[![Open In Colab](https://colab.research.google.com/assets/colab-badge.svg)](https://colab.research.google.com/github/MaxMitre/DeepLearning/blob/main/Semana09_PolicyGradient.ipynb)

# Dependencias


In [None]:
%%capture
!pip install pyglet==1.3.2
!pip install box2d-py
!pip install gym pyvirtualdisplay
!apt-get install -y python-opengl ffmpeg
!pip install tensorflow==2.3.*
!pip install --upgrade tensorflow-probability

In [None]:
!sudo apt-get install xvfb
!pip install xvfbwrapper

In [None]:
import gym
from gym.wrappers.record_video import RecordVideo
import tensorflow as tf
import tensorflow_probability as tfp
import numpy as np
import random
import glob
import io
import time
import base64
from IPython.display import HTML
from IPython import display as ipythondisplay
from pyvirtualdisplay import Display
display = Display(visible=0, size=(1400, 900));
display.start();

# Auxiliar para ver el desempeño del agente

In [None]:
def show_video():
  """Permite la grabación del entorno de Gym y lo muestra."""
  mp4list = glob.glob('video/*.mp4')
  if len(mp4list) > 0:
    mp4 = mp4list[0]
    video = io.open(mp4, 'r+b').read()
    encoded = base64.b64encode(video)
    ipythondisplay.display(HTML(data='''<video alt="test" autoplay
                loop controls style="height: 400px;">
                <source src="data:video/mp4;base64,{0}" type="video/mp4" />
             </video>'''.format(encoded.decode('ascii'))))
  else:
    print("No se encontró el video")

def wrap_env(env):
  env = RecordVideo(env, './video')
  return env

In [None]:
gpu_list = tf.config.experimental.list_physical_devices('GPU')
print('Número de GPUs disponibles: {}'.format(len(gpu_list)))

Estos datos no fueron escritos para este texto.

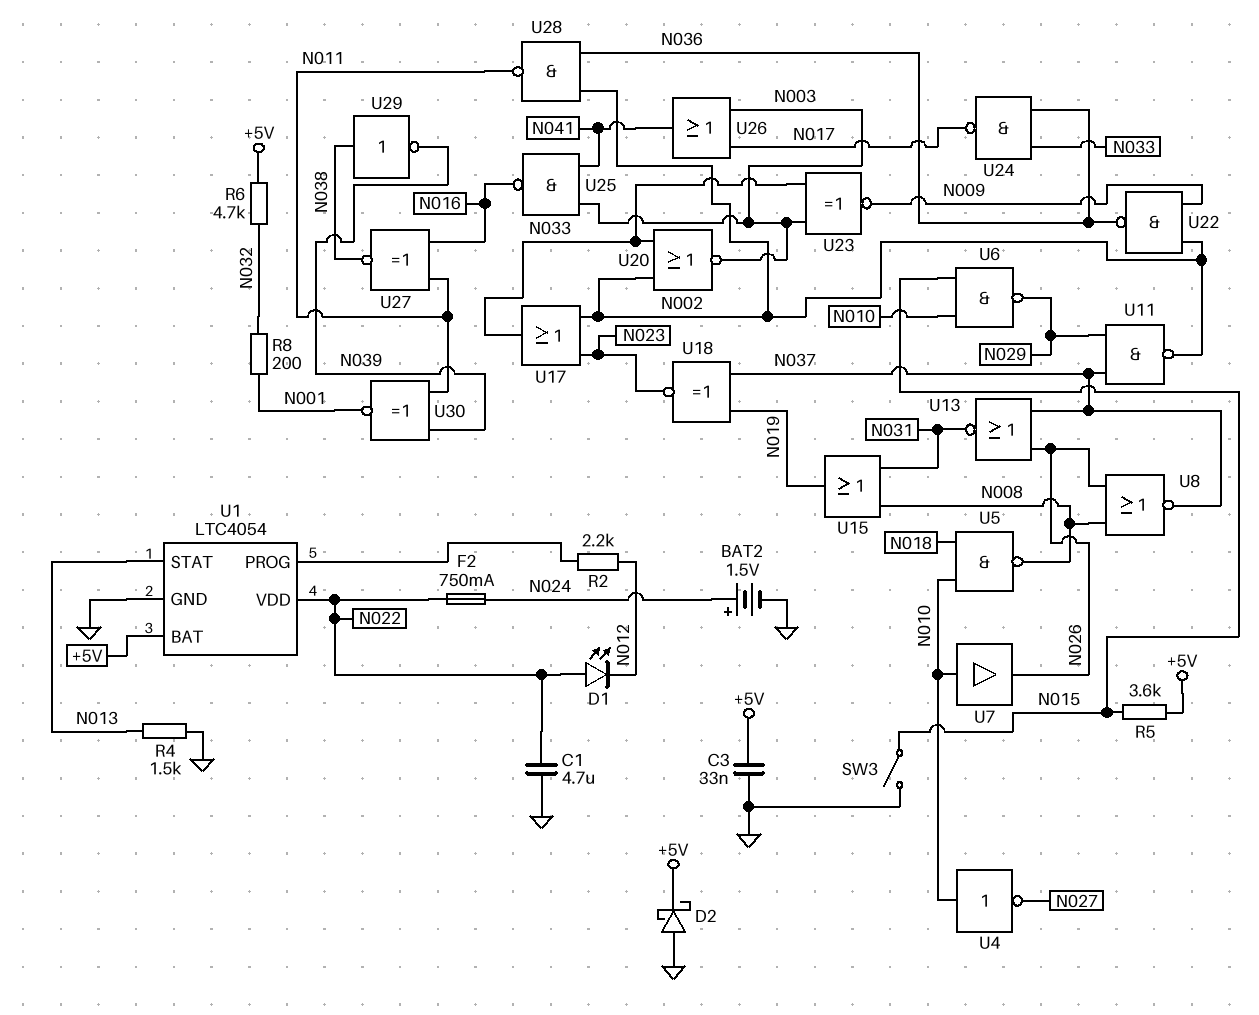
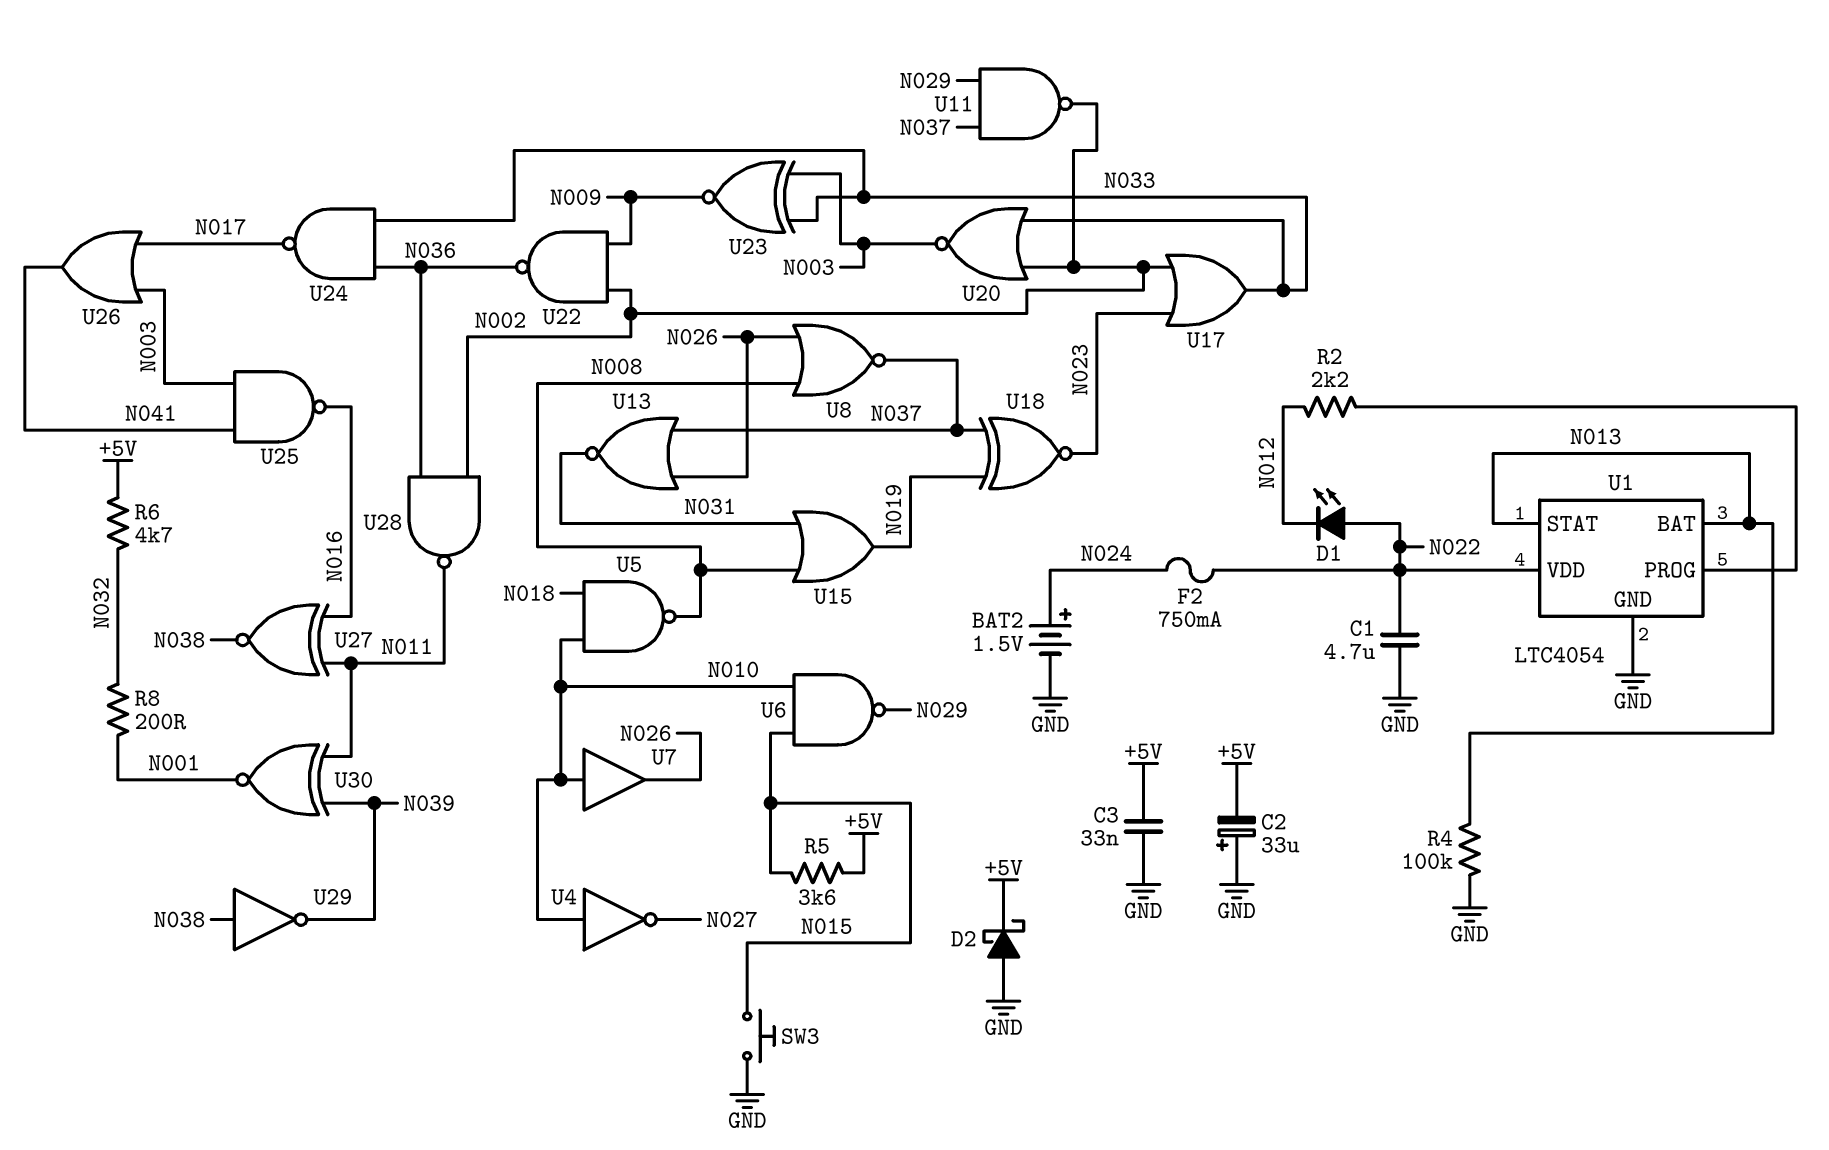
C2: none -> 33uF (plus GND, minus +5V)
R4: 1.5k (GND, N013) -> 100k (GND, N013)
SW3: switch (GND, N015) -> button (GND, N015)
U1 pin BAT: +5V -> N013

# Iniciar el ambiente y contruir el agente Policy Gradient

In [None]:
env = wrap_env(gym.make('Acrobot-v1'))
num_features = env.observation_space.shape[0]
num_actions = env.action_space.n
print('Número de características del estado: {}'.format(num_features))
print('Número de acciones posibles: {}'.format(num_actions))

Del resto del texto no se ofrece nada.